Ricardo Rosselló Nevares won 51.08 percent of the vote, while Resident Commissioner Pedro Pierluisi, Puerto Rico’s congressional representative, won 48.92 percent in the Sunday election.
Rosselló is the son of former Puerto Rico governor Pedro Rosselló, who served from 1993 to 2001.
Pierluisi and Rosselló had taken opposite views on legislation approved by a House committee, known by its acronym PROMESA. The complex legislation proposes to appoint a board to take over Puerto Rico’s finances and return it to solvency, which has drawn opposition for the extent of power it usurps from the U.S. territory's government. A House vote on PROMESA could come this week.
Both candidates are members of Puerto Rico’s New Progressive Party, (PNP in Spanish) which supports statehood for Puerto Rico.
Pierluisi is supporting the latest version of the bill, drafted by Republicans, but parts of which were negotiated with Democrats and the administration. Pierluisi has given his support, despite opposing parts of the bill, because he said not taking action would be worse for Puerto Rico.
Rosselló is one of several candidates who will face off in the general election in November, but he and David Bernier, the pro-commonwealth Popular Democratic Party (PPD) candidate, are considered the frontrunners.
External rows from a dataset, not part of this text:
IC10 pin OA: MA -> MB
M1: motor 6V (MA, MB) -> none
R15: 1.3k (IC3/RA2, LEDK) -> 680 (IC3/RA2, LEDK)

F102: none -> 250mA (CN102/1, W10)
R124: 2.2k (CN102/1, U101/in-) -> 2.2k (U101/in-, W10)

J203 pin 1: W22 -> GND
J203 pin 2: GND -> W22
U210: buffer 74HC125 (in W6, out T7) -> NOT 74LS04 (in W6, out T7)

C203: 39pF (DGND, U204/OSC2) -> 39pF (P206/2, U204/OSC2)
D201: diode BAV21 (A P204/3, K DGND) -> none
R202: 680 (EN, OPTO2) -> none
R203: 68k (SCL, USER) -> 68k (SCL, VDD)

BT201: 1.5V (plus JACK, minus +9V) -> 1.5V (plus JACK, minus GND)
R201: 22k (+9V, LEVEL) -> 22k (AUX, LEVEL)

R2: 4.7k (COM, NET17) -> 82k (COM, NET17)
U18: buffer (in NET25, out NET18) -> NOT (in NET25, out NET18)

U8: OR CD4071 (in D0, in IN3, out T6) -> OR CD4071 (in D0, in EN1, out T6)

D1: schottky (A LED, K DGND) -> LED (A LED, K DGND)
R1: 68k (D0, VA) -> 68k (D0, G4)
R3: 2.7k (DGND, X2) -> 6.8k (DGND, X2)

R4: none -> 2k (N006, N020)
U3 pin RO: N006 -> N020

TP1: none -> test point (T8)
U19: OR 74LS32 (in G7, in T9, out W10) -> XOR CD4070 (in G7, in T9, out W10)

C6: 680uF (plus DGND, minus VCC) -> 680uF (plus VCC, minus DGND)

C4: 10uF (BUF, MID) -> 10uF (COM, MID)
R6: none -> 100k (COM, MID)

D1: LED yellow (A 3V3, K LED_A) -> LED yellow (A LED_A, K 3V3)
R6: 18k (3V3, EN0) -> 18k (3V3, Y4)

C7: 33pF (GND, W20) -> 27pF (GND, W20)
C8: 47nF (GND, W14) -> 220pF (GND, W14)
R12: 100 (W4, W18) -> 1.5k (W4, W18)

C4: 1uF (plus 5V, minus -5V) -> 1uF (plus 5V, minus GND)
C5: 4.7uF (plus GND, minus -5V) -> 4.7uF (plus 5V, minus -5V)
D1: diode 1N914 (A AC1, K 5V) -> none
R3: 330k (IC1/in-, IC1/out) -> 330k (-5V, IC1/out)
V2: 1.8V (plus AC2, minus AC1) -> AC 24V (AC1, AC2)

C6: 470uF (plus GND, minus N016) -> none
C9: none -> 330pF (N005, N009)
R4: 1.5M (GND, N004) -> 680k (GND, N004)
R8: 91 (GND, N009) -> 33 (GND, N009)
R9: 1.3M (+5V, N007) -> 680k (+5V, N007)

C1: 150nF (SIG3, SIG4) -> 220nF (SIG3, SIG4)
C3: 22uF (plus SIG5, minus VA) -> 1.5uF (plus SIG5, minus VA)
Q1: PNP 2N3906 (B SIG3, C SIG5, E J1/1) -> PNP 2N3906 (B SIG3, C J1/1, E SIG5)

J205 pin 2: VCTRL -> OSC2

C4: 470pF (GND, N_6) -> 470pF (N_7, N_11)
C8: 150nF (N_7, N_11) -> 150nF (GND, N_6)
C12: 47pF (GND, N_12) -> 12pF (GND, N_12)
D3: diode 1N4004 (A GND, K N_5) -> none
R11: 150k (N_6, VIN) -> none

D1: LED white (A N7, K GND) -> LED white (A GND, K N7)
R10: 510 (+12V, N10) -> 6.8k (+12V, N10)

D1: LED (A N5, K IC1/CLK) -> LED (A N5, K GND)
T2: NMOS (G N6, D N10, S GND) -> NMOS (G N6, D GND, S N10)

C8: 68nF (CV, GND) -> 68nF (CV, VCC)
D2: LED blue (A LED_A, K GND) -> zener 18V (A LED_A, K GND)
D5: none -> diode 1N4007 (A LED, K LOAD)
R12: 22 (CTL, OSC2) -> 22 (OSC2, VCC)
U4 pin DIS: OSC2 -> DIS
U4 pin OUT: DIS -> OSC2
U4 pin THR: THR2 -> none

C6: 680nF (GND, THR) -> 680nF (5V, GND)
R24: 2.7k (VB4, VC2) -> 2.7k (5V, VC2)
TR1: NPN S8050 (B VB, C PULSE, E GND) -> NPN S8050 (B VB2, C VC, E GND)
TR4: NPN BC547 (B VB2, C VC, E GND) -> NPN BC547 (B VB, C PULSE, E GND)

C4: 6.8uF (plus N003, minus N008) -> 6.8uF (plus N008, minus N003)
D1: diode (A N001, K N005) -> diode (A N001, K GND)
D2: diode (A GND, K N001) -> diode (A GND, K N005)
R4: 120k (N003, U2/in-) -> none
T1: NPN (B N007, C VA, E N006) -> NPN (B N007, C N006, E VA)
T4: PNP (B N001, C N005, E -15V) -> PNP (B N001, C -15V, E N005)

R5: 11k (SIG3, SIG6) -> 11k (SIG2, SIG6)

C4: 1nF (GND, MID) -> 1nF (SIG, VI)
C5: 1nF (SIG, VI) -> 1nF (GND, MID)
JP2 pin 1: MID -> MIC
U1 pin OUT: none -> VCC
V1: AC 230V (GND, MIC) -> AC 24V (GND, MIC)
Bernier also opposes the bill – and has threatened to sue to block it – as do the other candidates on the ballot: María de Lourdes Santiago of the Puerto Rican Independence Party (PIP), Rafael Bernabe of the Puerto Rico Working People's Party (PRTP) and independent candidates Alexandra Lúgaro and Manuel Cidre.
Rosselló opposed the legislation in his campaign. He has been pushing for Puerto Rico statehood to be part of any congressional action on the island’s financial crisis, according to reports.
The primary had been bitter and turned negative, which Rosselló acknowledged in his victory speech.
“I would like to make it very clear to all 'progresistas' (members of New Progressive Party), what happened in the primary, whatever small fight that could have existed ends and today we go forward totally united,” Rosselló was quoted as saying in a report Monday by El Nuevo Día.
Just before the election, Democratic presidential candidate Bernie Sanders had said he would introduce his own legislation to assist Puerto Rico and criticized the House committee bill.
Clinton has expressed concerns with the bill, similar to Pierluisi, but is supporting it. The administration also backs the bill.
Clinton won the primaries in Puerto Rico with 59 percent of the vote to Sanders' 37.5 percent.